Archive for June 2008

 
 

Fixing C-61’s flaws - require cellphone providers to unlock non subsidized phones

This is the first in a series of many as to what is messed about C-61.

With most phones the price you see is a fraction of the wholesale price that the carriers get the phones for. Obviously the phone is not “free” or $50 to the carrier but it certainly isn’t the hundreds of dollars the carrier claims it’s worth retail.

The carrier makes up the money that they “lost” by subsidizing your phone over the plan of your contract hence they “lock” your phone so it can only be used on that carrier’s network.

But what if your contract is up. Surely the carrier has made up their cost to give you the phone and the phone is technically yours in the clear. Shouldn’t you be able to take that phone and take it to Europe where you can buy a SIM (Wikipedia) card and pay European rates instead of extremely expensive Canadian roaming ones?

Currently the carrier isn’t obligated to give you the code to unlock your phone to allow it to work with other carriers. Under C-61 it would be illegal to unlock your phone as that would be breaking encryption.

Two main options present themselves

1) Require the carriers to provide unlock codes for every non subsized phone with a simple phone call request.

2) Make it legal to unlock your own phone / make the tools legal to do it when you’re not under contract by adding some langage saying that all the provisions against unlocking don’t apply on unsubsized phones.

A combanation of both would be ideal as there really is no excuse for someone to have to force unlock something they own.

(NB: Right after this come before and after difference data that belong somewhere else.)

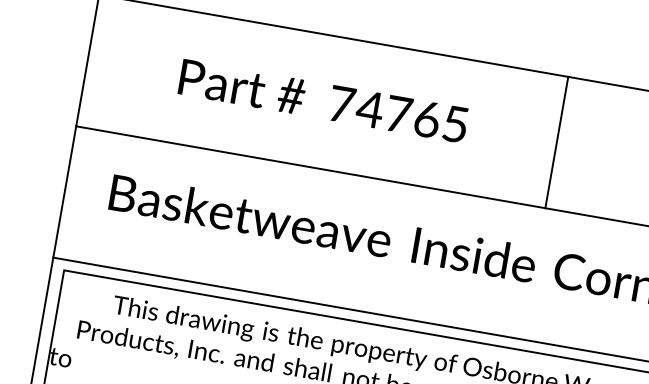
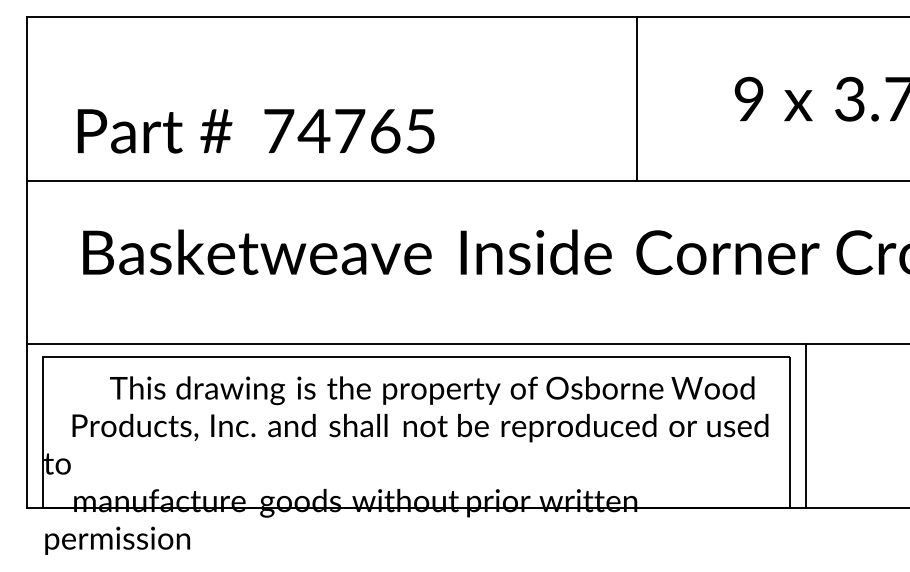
text: (323, 101) -> (255, 131), moved
line: (556, 142) -> (636, 98), moved

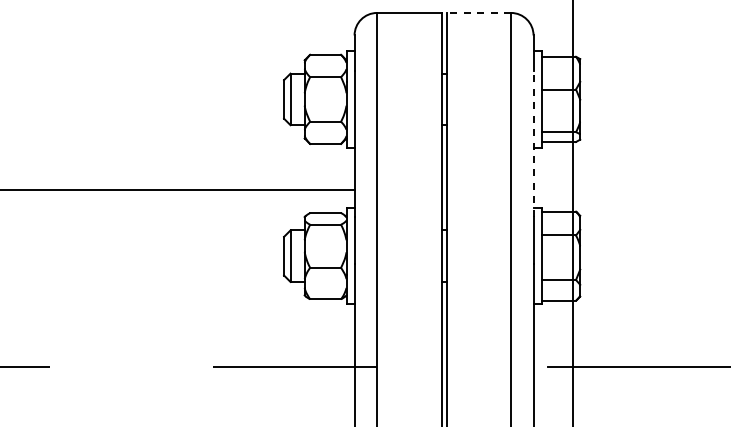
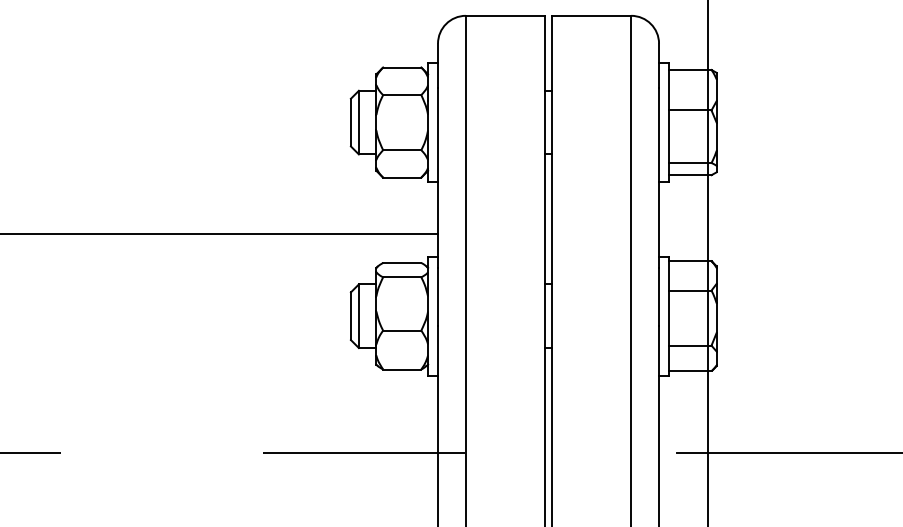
line: (478, 12) -> (591, 15), dashed -> solid
line: (533, 144) -> (658, 178), dashed -> solid

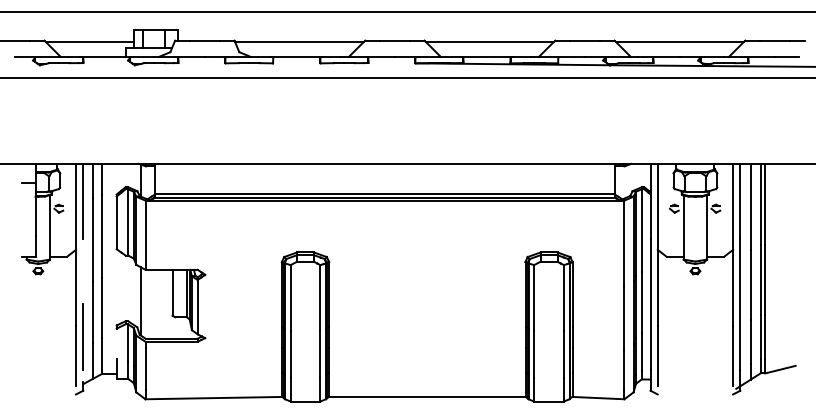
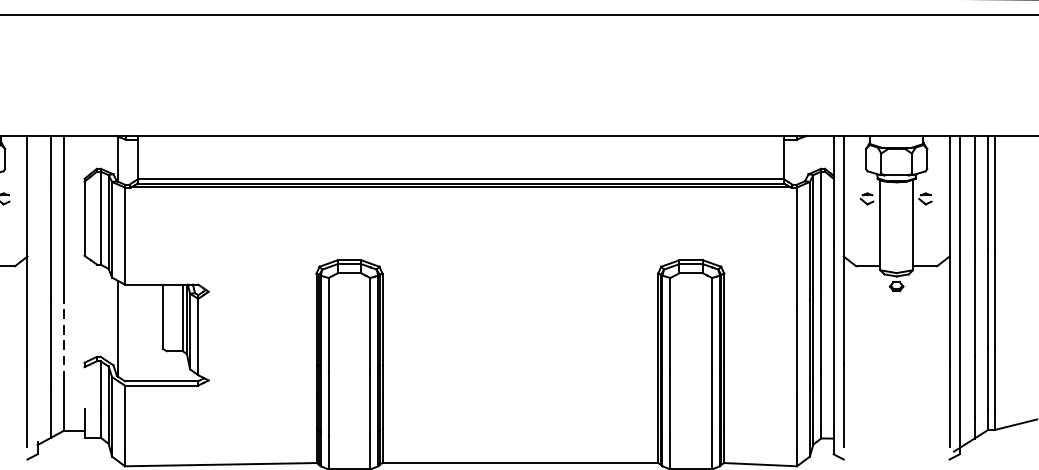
line: (83, 201) -> (37, 188), removed
line: (101, 307) -> (63, 337), solid -> dashed
line: (83, 336) -> (37, 378), removed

Carriers should be required to provide the codes but if they won’t, it should be legal to unlock.

C-61: Making digital paperweights out of content you’ve paid for

There is a major confusion in the media about C-61 and they don’t understand the core problem. The issue is not about people downloading music it’s about the anti-circumvention provisions which make it illegal to break the digital rights management (Britannica - Wikipedia) which prevents you from copying music and in some schemes requires your computer to “phone home” to an server from whoever you bought the music from before it will play.

Imagine if iTunes closed up shop suddenly. Most of the tunes you’ve paid for would suddenly become digital paperweights - with no server to verify that the content is legal it won’t play.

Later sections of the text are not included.